Over the following forteen years Felix became my constant companion. I have had several episodes of ill health and he was always there for me, either on my lap, on my bed or on my belly while I rested on the sofa, usually purring and dribbling and needing my belly or my boobs, apparently this was due to him being weened too early?! He was a healing cat, and took his job very seriously I think.
The bottom line is he loved his family very much, and we grew to love him too. His constant "talking" endeared him to anyone who met him, he really was a very knowing cat, and even predicted the weather for us, he particularly hated windy weather and would spend the day before any storms mieowing incessantly until I relented and allowed him to hide in one of the bedrooms, on or under the duvet ofcourse.
He was a hunter, and caught a few Black-birds until they got wise to him, then the tables were turned and every spring and summer he would get mobbed by irrate brooding blackbirds as he patrolled his territory, I would watch with laughter from the kitchen, as he would have to run the length of our long garden to the house with his body low and head down like a man going over the trenches in WW1 as the blackbirds around him scolded and divebombed at him, then he would crash through the cat flap and tell me all about it.
One summer afternoon we were out in the garden together, when a particularly irrate Blackbird started to divebomb at him, I laughed, he put up with it for a few divebombs, then suddenly right in front of me he looked at me appearing to grin and waiting till the blackbird was at its lowest divebomb height above his head, he launched himself up vertically, pushing up with his back legs his front legs stretched up as high as he could until he had his front paws around the blackbird's body, then just let it go again, it shrieked and flew for cover in an embarassed kind of way. He just looked like he was laughing while he was doing it, and afterwards ran and jumped on my lap on the deckchair, like it was a job well done.

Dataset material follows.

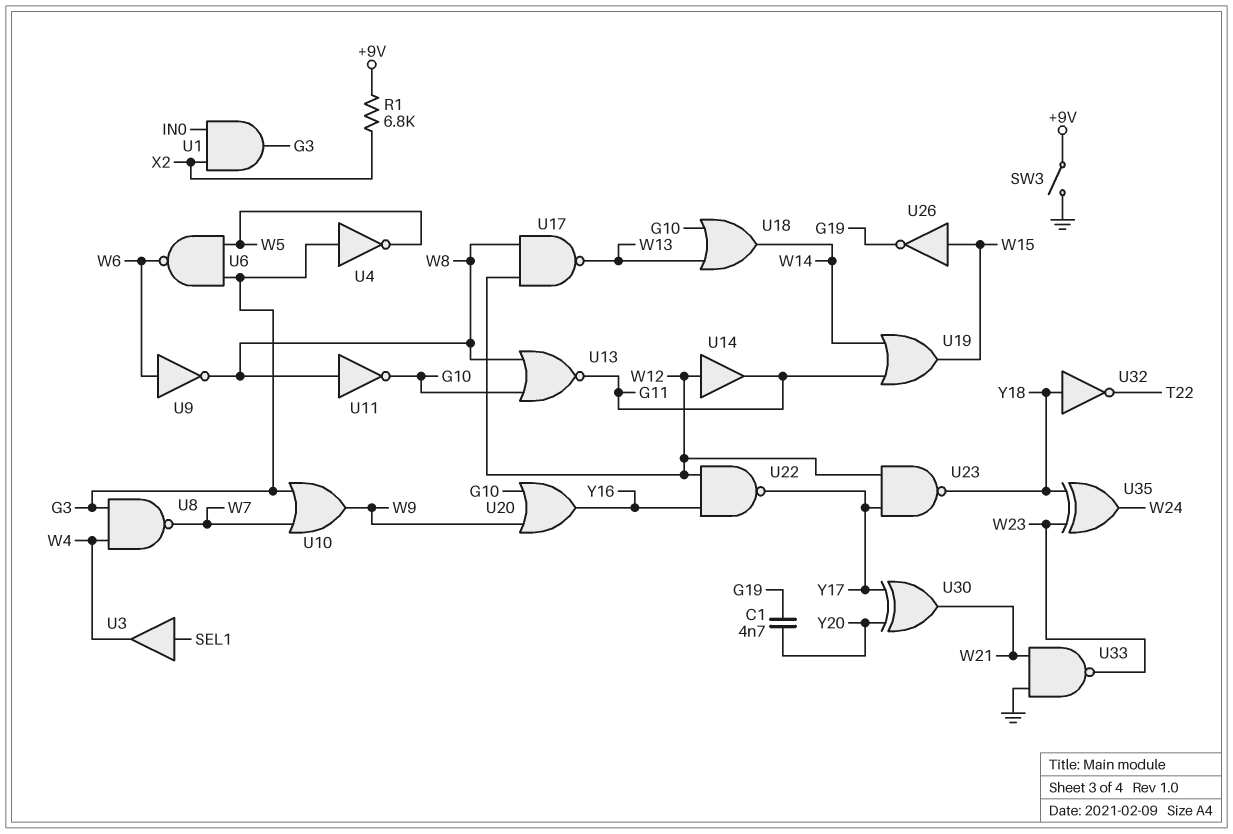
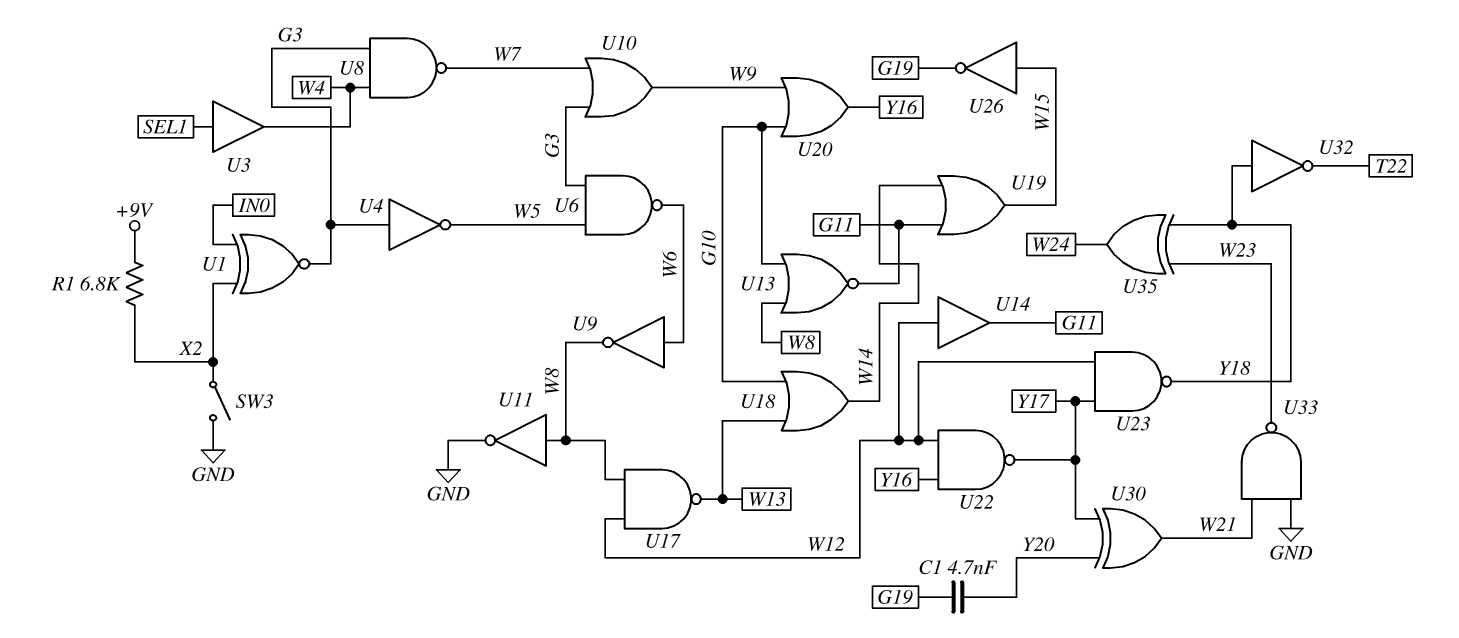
SW3: switch (+9V, GND) -> switch (GND, X2)
U1: AND (in IN0, in X2, out G3) -> XNOR (in IN0, in X2, out G3)
U11: NOT (in W8, out G10) -> NOT (in W8, out GND)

He loved to be my entertainment I think.
He also loved to watch TV, and would snuggle up with the pair of us on the sofa for our evening viewing, he particularly enjoyed Spring Watch and would try to locate the baby birds as they fledged behind the tv. He also enjoyed watching the 6 o'clock news with hubby, and appeared to be fascinated with the Brexit debate. Oh and he liked James Bond films too.
Over the last few months he enjoyed having some special time on the sofa with hubby and a plate of Wensleydale cheese with cranberries and biscuits, while watching the 6o'clock news. Hubby had the cheese with biscuits while Felix had his with thyroid and heart tablets hidden within the chunks of tasty cheese, Felix loved this special treat for some weeks, he really felt like he had had an illicit treat eating with his "Dad" on the sofa. 
But by last Thursday those special cheese treats had lost their appeal, and Felix's breathing difficulties became too much for him, and despite us promising that he would soon be home from his check-up at the very nice v.e.t.s. Felix had to be put-to-sleep, he come home with us, but not as we wanted, no noise from his carrier box on the back seat of the car this time, just a peaceful bundle wrapped gently in his favourite old towel, his dear body spent the night in our conservatory, and was tearfully buried in a favourable location in the garden, (near where he ambushed the Blackbird a few summers back), the next day. We will miss you Felix, night night little man, God bless.